È importante la giustizia ma rischia di sfociare nell’arida contabilità dei meriti.
Più del merito c’è la grazia, il dono, questo osa dire Gesù.
È una grossa soddisfazione quella di prendersi una laurea dopo anni di studio.

Ma è una sorpresa indicibile il dono inaspettato dell’amato!
Così è Dio; ci sorprende con la sua grazia che supera la giustizia.
Ricordiamocelo, quando pesiamo la nostra fede sulla bilancia delle buone opere.
Quello che Gesù ha superato, troppo spesso noi cattolici lo recuperiamo

pensando di fargli un piacere!

Gli operai della prima non hanno colto con chi hanno a che fare.
Hanno ridotto la loro fede a fatica e sudore.

Peggio; guardano con sospetto gli altri, quasi concorrenti dei loro privilegi.
Non è così per chi ha colto la luce del Vangelo.

Stupiti, abbagliati dalla bontà del padrone, gioiamo per la grazia di poter

lavorare nella vigna, gioiamo per la possibilità che altri fratelli che anche

all’ultimo possano accogliere la grazia che ci ha trasformati.
La bontà di Dio contagi la nostra vita, in modo da rendere la nostra giornata

lavorativa, sin d’ora, immagine di quella gioia che il Signore riverserà nei

nostri cuori forgiati dalla fatica dell’amore.

Il nostro Dio, mite e umile di cuore, che vivrà questa pagina dall’albero della

croce accogliendo il buon ladrone, ci faccia uscire dalle ristrettezze di una

fede “sindacale” per percepire, almeno un poco, quale braciere d’amore e di

bontà è il suo cuore; impariamo dal Signore, che è mite e umile di cuore.
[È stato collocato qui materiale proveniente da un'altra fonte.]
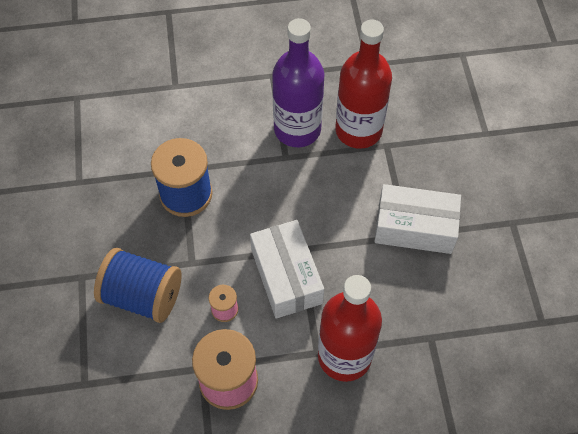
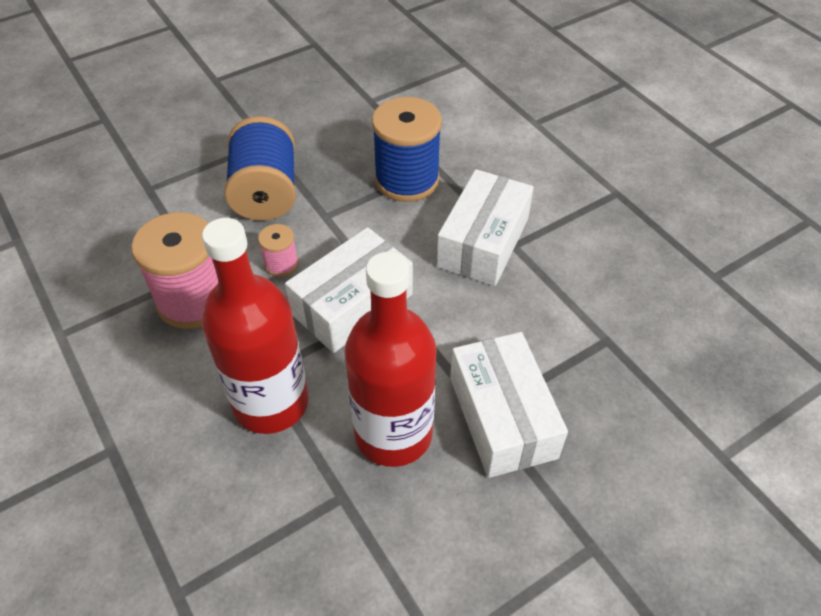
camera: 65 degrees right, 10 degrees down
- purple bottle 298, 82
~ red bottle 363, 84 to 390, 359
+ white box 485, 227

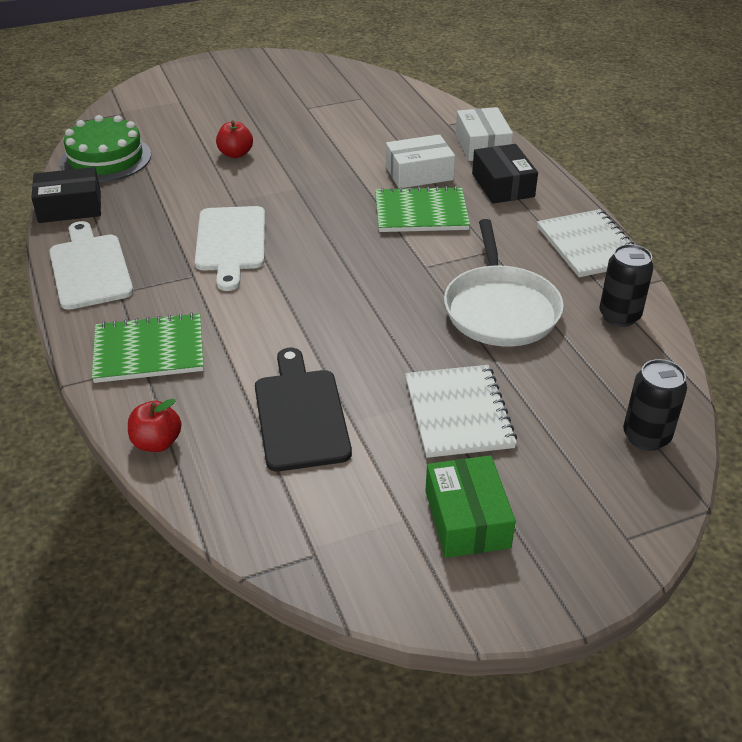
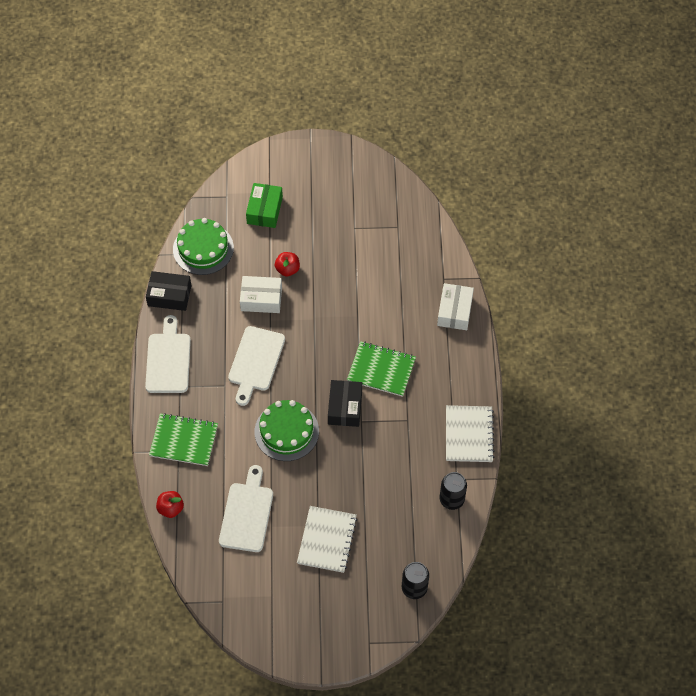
camera: 20 degrees right, 20 degrees up
~ white box 420, 161 to 261, 294
~ black box 505, 174 to 345, 403
- white pan 504, 283
~ black cutting board 303, 409 to white cutting board 246, 508
~ green box 470, 506 to 264, 205
+ green cake 287, 430

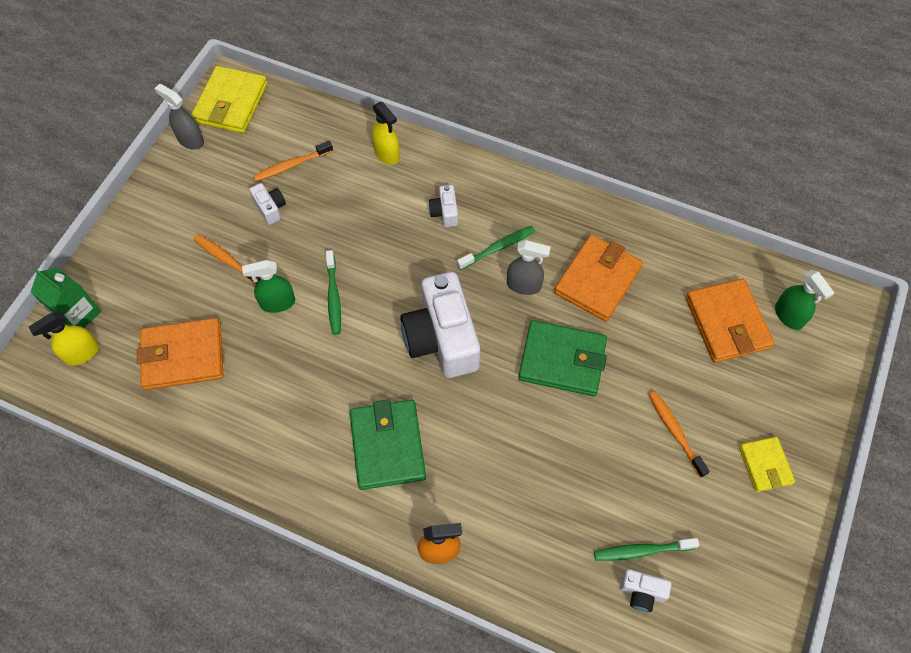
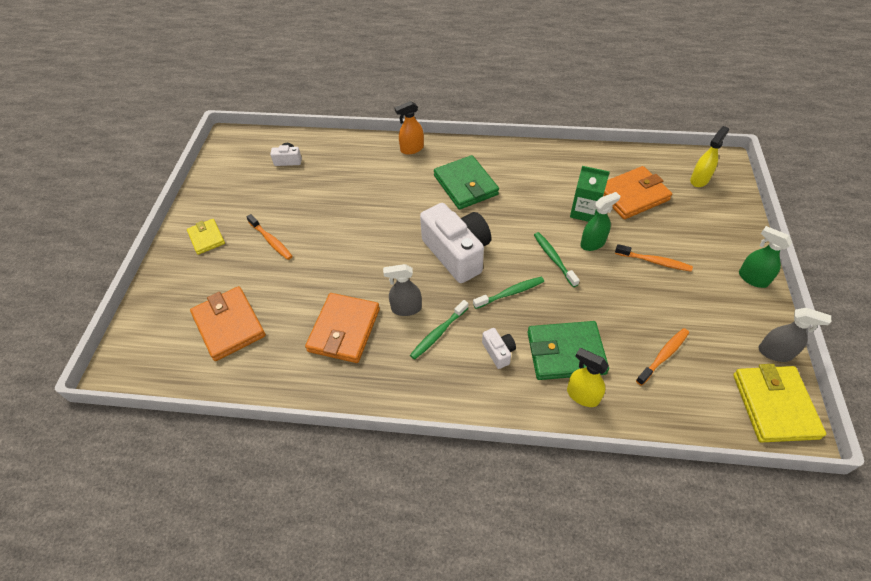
camera: 165 degrees right, 10 degrees down
- white camera 267, 204
~ green carton 66, 298 to 590, 194
~ green spray bottle 804, 300 to 765, 257
~ green wallet 562, 358 to 568, 350
~ green toothbrush 646, 549 to 508, 293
Quando la smetteremo di usare la calcolatrice nel relazionarci fra di noi e con

Dio, capiremo cosa significa diventare discepoli.
Il Regno è gratis, non fatevi fregare.

Certo amici, non dobbiamo spendere nulla per entrare nel Regno è “gratis” serve

solo essere coerenti e misericordiosi, niente di più, buona Domenica Fausto.